Controversial Serbian Holocaust Film Isn’t Anti-Croat Propaganda
Only a few recent Holocaust movies have provoked so many vituperative reviews or elicited so many strong opinions for reasons almost entirely divorced from the film itself.
Even before Predrag Antonijevic's new film 'Dara of Jasenovac', about the Ustasa-run World War II concentration camp complex at Jasenovac in Croatia has been released in its native country - Serbia - it found itself at the centre of a welter of criticism, accused of a laundry list of transgressions by American and British film critics.
In August 1941, the Croatian WWII fascist Ustasa movement established the Jasenovac camp system, where over 83,000 Serbs, Roma, Jews and anti-fascists were killed as result of racial and other discriminative laws.

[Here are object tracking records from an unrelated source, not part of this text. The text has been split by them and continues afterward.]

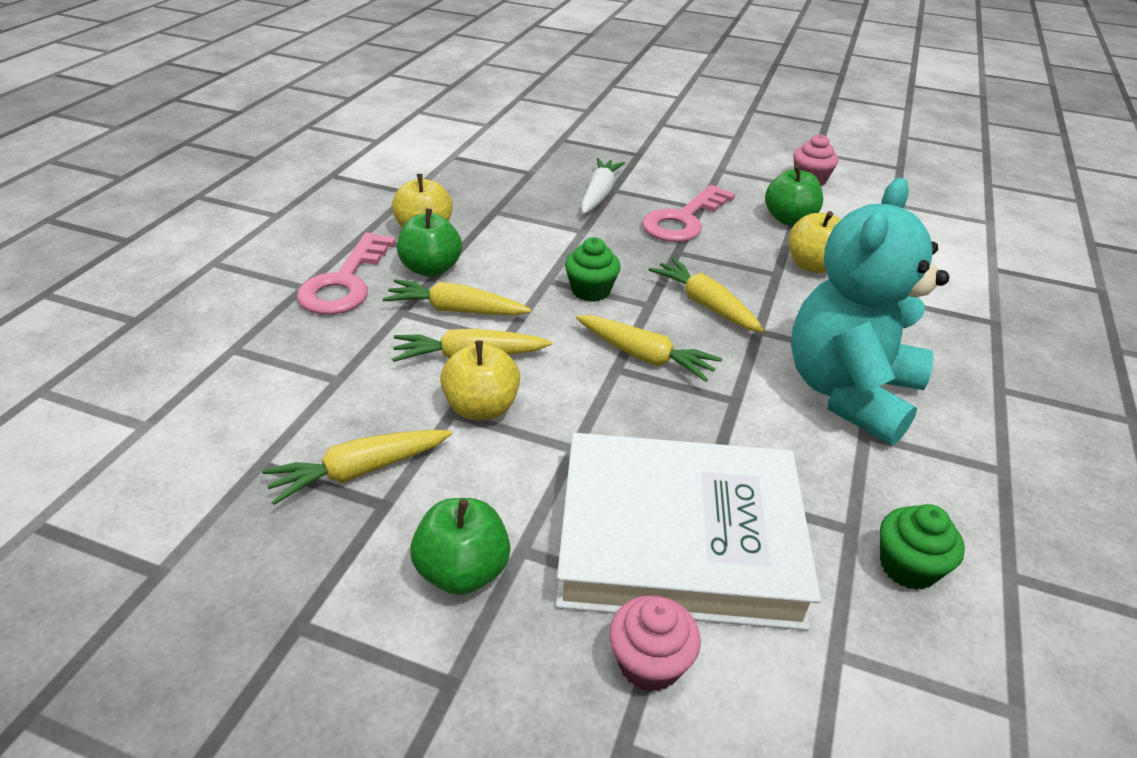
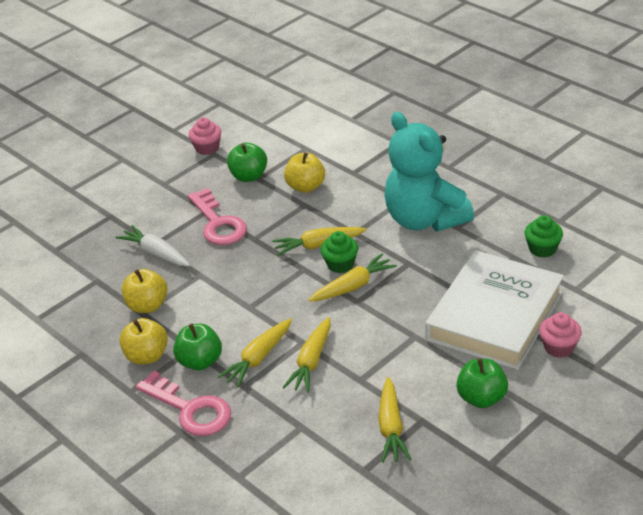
camera: 60 degrees left, 0 degrees up
(481, 408) = (362, 366): yellow apple -> yellow apple (147, 306)
(591, 290) = (274, 290): green cupcake -> green cupcake (340, 264)

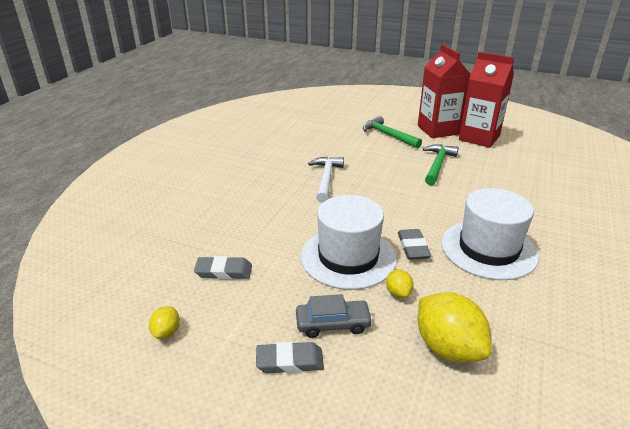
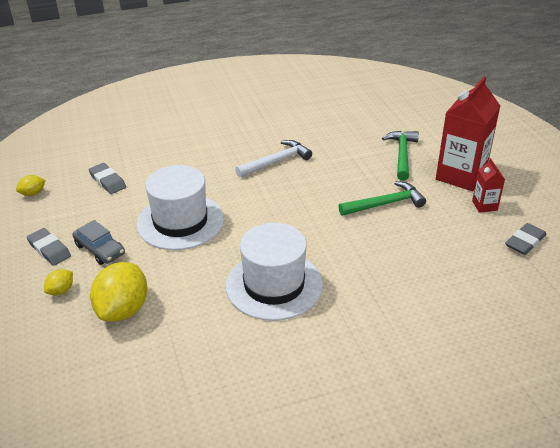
camera: 50 degrees right, 5 degrees up
(398, 293) = (162, 262): yellow lemon -> yellow lemon (61, 291)
(413, 247) = (229, 245): grey eraser -> grey eraser (525, 242)
(479, 138) = (484, 205): red carton -> red carton, size x0.48

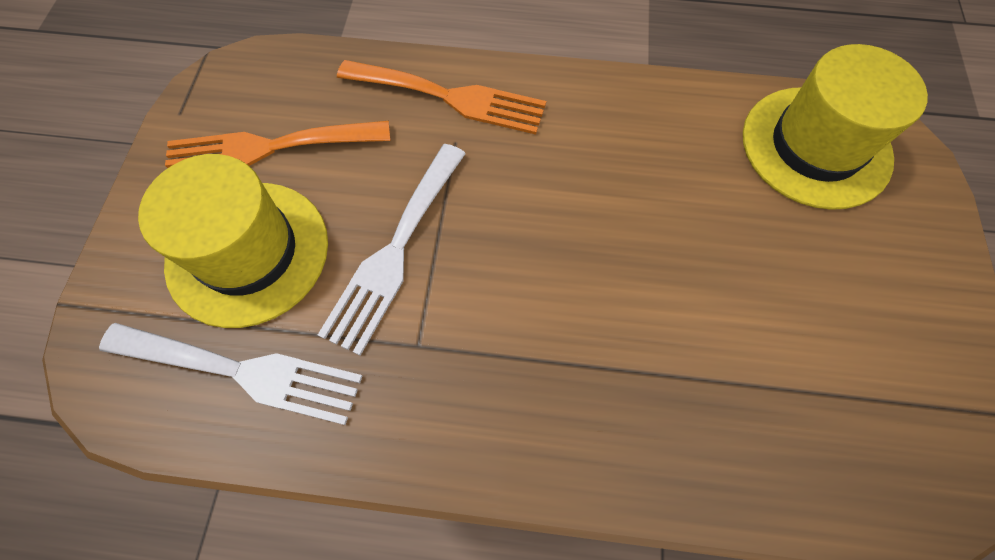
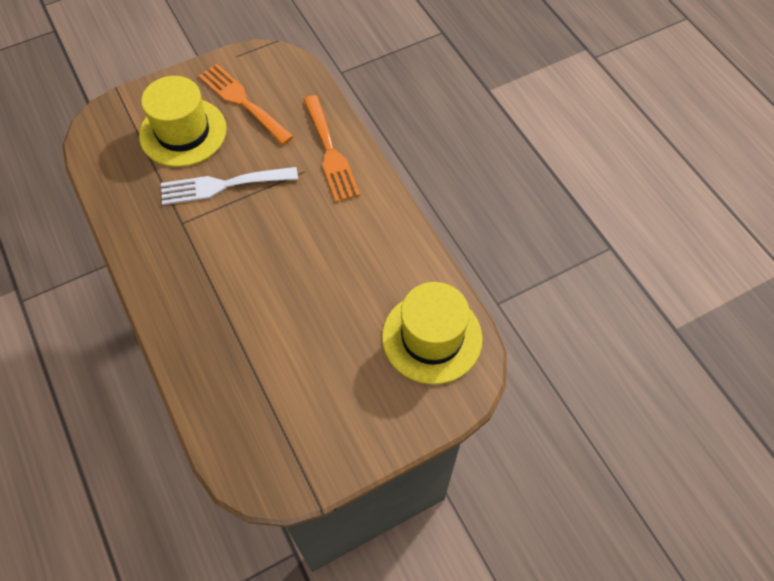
camera: 55 degrees right, 5 degrees down
(243, 372) = (128, 169): white fork -> none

Reviewers have dismissed the film as crude Serbian nationalist propaganda, anti-Croat and anti-Catholic score settling and historical revisionism. One critic has gone so far as to assert that the film should not have been made at all.
The film's depictions of camp violence - and allegedly incest - have generated particular scorn.
'Dara of Jasenovac' aims to convey everyday life in a concentration camp from the point of view of a ten-year-old girl, Dara Ilic, arrested along with her older brother, mother and two-year old brother Budo during the rounding-up of Serb civilians in the Kozara region by Ustasa militias and the German army.
Her father has already been incarcerated in Jasenovac by the Ustasa and is working as a gravedigger at the Gradina execution site, knowing that one day he will dig his own grave. Soon before arriving at the women's and children's section of the camp complex, Stara Gradiska, Dara's mother and older brother are shot dead.
Thereafter, the story focuses on Dara's determination to...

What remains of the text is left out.